Paris, Nouvellement imprimee… en la rue neufve Nostre dame A lêseigne de lescu de Frãce (atelier Trepperel), s.d. (ca 1505-1513).
Plaquette in-folio étroite, maroquin janséniste anthracite, milieu des champs biseauté, dos à 5 doubles nerfs, triple filet intérieur avec petits fleurons angulaires dorés, tranches dorées, étui (René Aussourd).
Bechtel, 283/F-38 // Pettegree, n° 19366 // USTC, 57503 // Manque aux autres bibliographies.
(30f.) / A8, B-E4, F6 / 55 ou 56 lignes, car. goth. / 85 × 270 mm.
Unique et rarissime édition d’une farce jouée au tout début du XVIe siècle et publiée concomitamment par les Trepperel.
Les farces, soties et moralités qui constituent le théâtre comique de la fin du XVe et du début du XVIe siècle étaient le plus souvent jouées dans les rues et, dans le même temps, publiées sous forme de brochures destinées aux directeurs de troupes, acteurs professionnels et amateurs.

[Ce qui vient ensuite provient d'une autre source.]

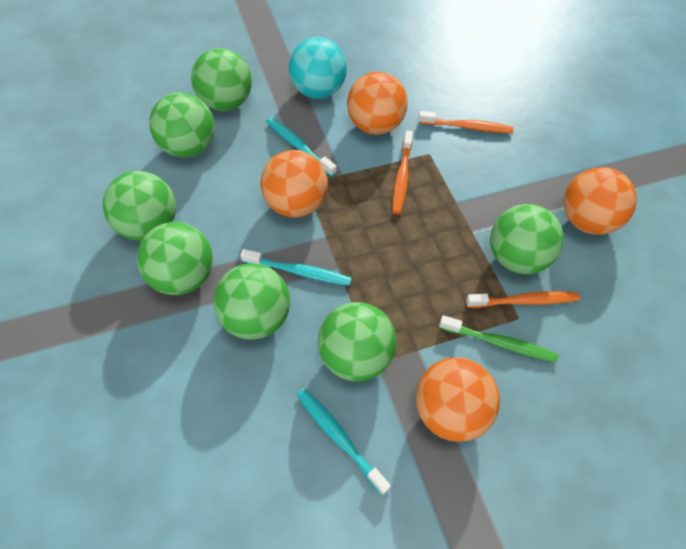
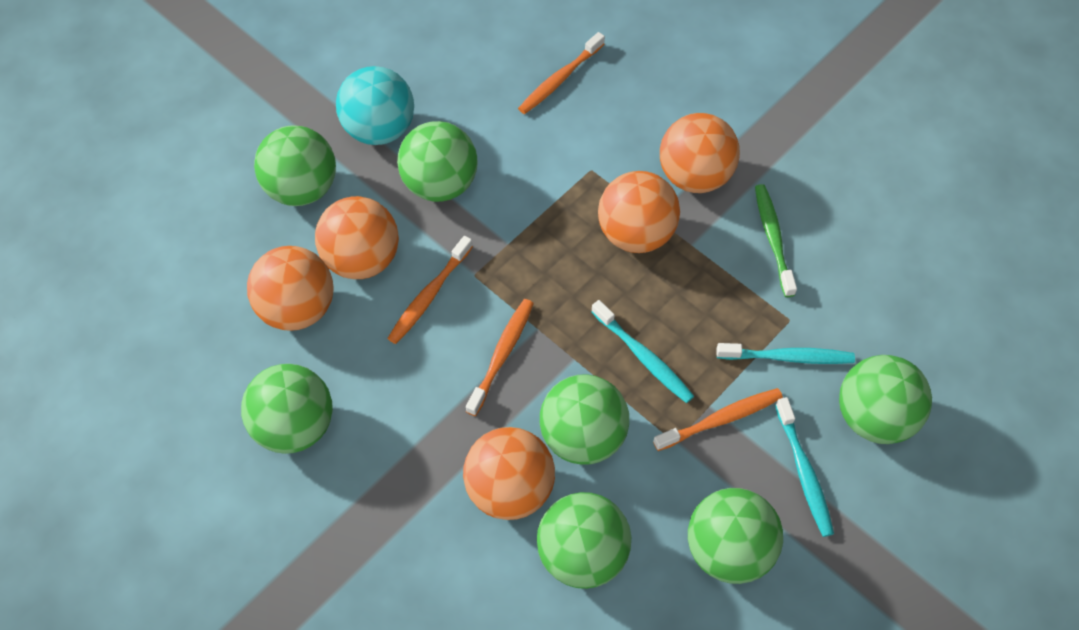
orange ball: 4 -> 5
orange toothbrush: 3 -> 4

Elles étaient vendues bon marché, comme de la littérature populaire, raison pour laquelle peu d’entre elles sont parvenues jusqu’à nous.

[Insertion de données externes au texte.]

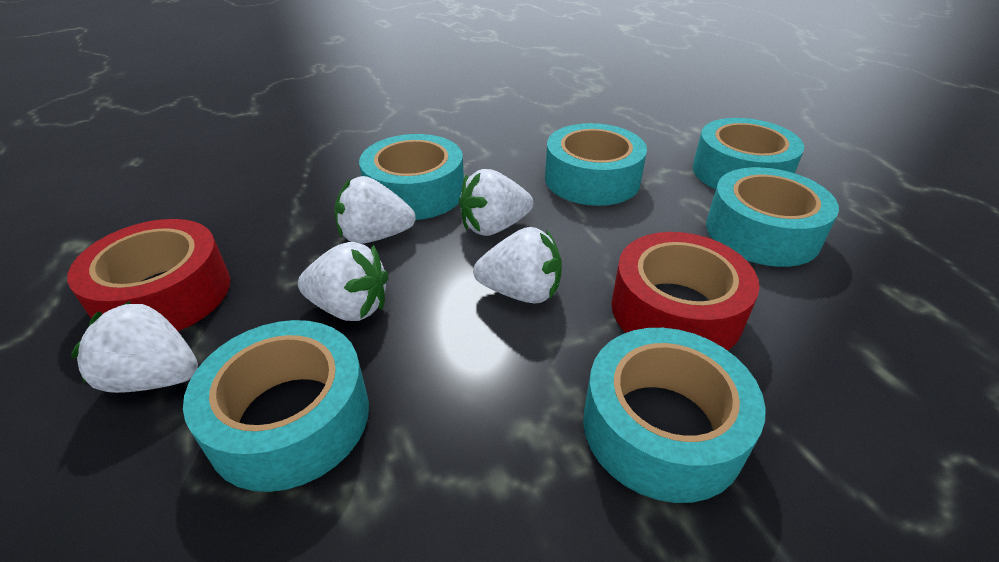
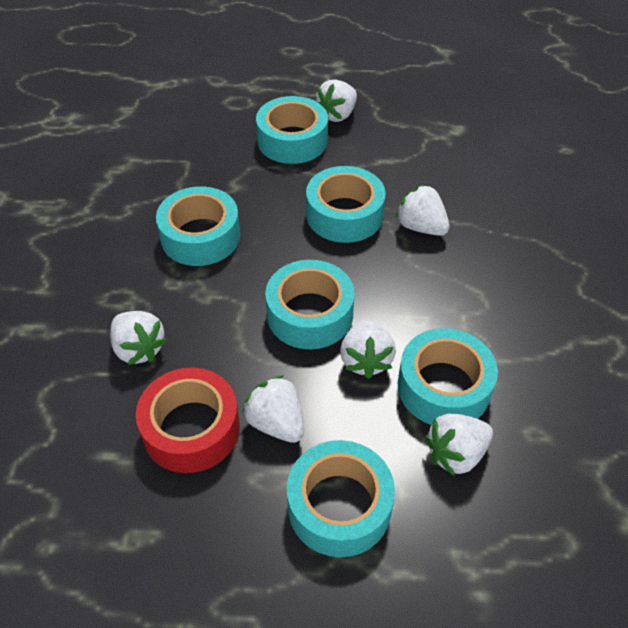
red tape: 2 -> 1
white strawberry: 5 -> 6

Jean Trepperel, puis sa veuve et ses héritiers, s’étaient fait une spécialité des publications populaires vernaculaires : Ils ont imprimé des romans de chevalerie, des mystères dramatiques, des poèmes. Ce sont eux qui ont le plus vulgarisé, par leurs éditions, notre vieille littérature populaire (Claudin, II, p.162). Comme le souligne Droz, la publication des farces et des soties a le mérite de nous renseigner sur le goût du public, et du public parisien en particulier ; car il ne faut pas oublier que Trepperel, imprimeur-libraire à Paris, était un commerçant avisé, soucieux des préférences de ses clients.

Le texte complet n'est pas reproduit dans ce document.